The Kindle DX Global Wireless Edition is a large device. It manages to offer a screen that measures 9.7-inches across diagonal corners, giving you more reading area than you'd find in a normal paperback book.

This immediately makes it appealing for those who have difficulty reading small text and who want to emulate as closely as possible the look and feel of reading a real book. It also means the Kindle DX Global Wireless Edition is useful for reading PDF documents which smaller screens often make too cramped to see properly. A screen which rotates as you turn the device in your hands, thanks to an accelerometer, also helps with PDF reading.

Beneath the screen there is a QWERTY keyboard. You'll need this when using the ereader's greatest claim to fame, its HSDPA connection. With this you can go online and purchase books, magazines and newspapers without putting the Kindle anywhere near a PC. We used the system and it worked well, but also showed up a key failing from a UK user's perspective.

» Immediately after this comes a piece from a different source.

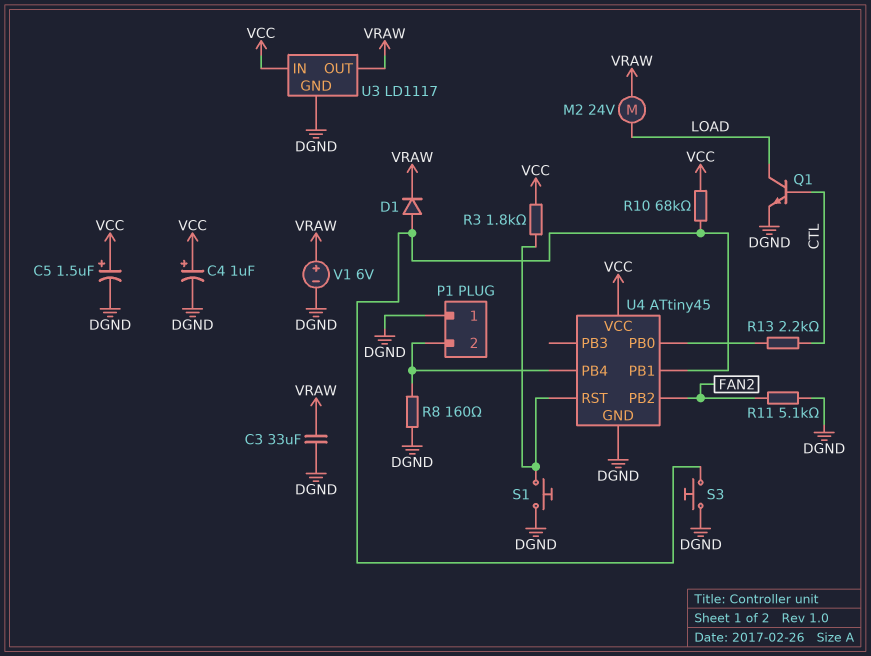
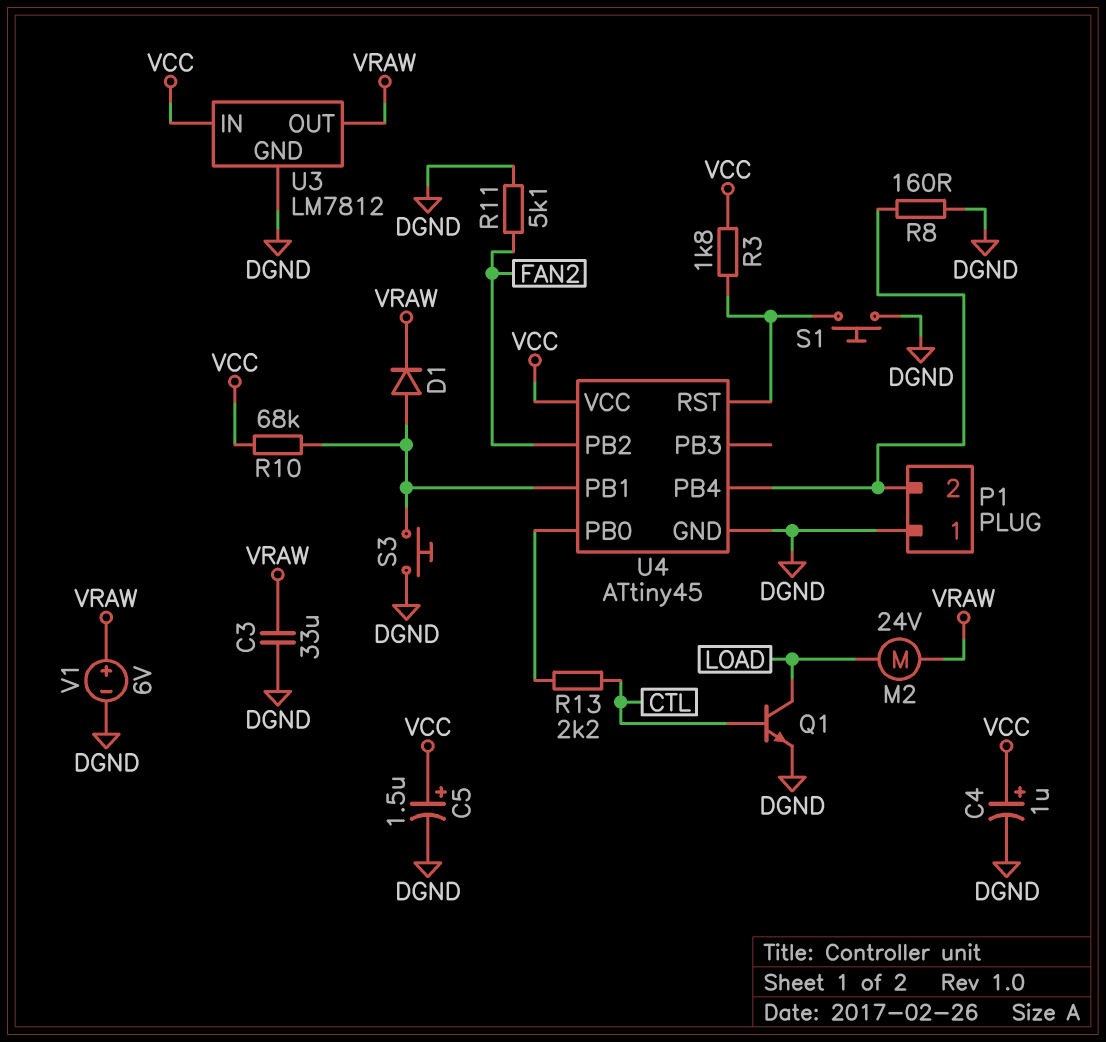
U3: LD1117 -> LM7812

You are tied in to buying via Amazon, whose product the Kindle is, and the service has a decidedly American preference. So, when it comes to newspapers you have just one Irish option and six for the UK. The magazines list runs to 39 titles, most of which are geared for the US. In both cases you can buy one-offs or subscribe.

If you live in the US you can try a rudimentary Web browser, but this is not enabled for UK users. Everyone can use a somewhat unsatisfactory text-to-speech engine which is better left alone in our view. Its tinny, American accent and lack of appropriate inflection is irritating.

There is an on-board dictionary. To use this you just have to use the mini joystick that sits on the right long edge of the device to highlight a word. Its definition pops up at the bottom of the screen. The dictionary does ignore a whole host of UK spellings, though.

The Kindle DX Global Wireless Edition plays music, so you can listen to tunes while you read, and it has a 3.5mm headset slot. Do so, though, and you will considerably shorten the battery life. Amazon rates it as good for one week's reading use with wireless turned on, two weeks with it turned off. We found this to be pretty close to the mark.

The large screen and keyboard mean this is a fairly hefty device to carry around - it weighs 530g, and it is far too big for a pocket. We also found it a little unwieldy to hold; we definitely prefer smaller format ereaders. But on the plus side, the reading controls are large and easy to use, and we've already noted the benefits of the sizeable screen.

There is 4GB of built-in memory, and 3.3GB of this is accessible for your own data such as etexts and music. There is no support for additional memory in the form of flash-based storage such as microSD. Still, you should be able to store several thousand books with no problems.

A range of data formats is supported: Kindle (AZW), PDF, TXT, Audible (formats 4, Audible Enhanced (AAX)), MP3, unprotected MOBI, PRC natively; HTML, DOC, RTF, JPEG, GIF, PNG and BMP through conversion.

Verdict
The Amazon Kindle DX Global Wireless Edition is just that bit too large and unwieldy for our taste, and we don't like that we can't use the Web browser as we aren't in the US, nor that the on-board dictionary is American English. The large screen is easy on the eye, though, and we do like the idea of being able to populate it with etexts without a PC.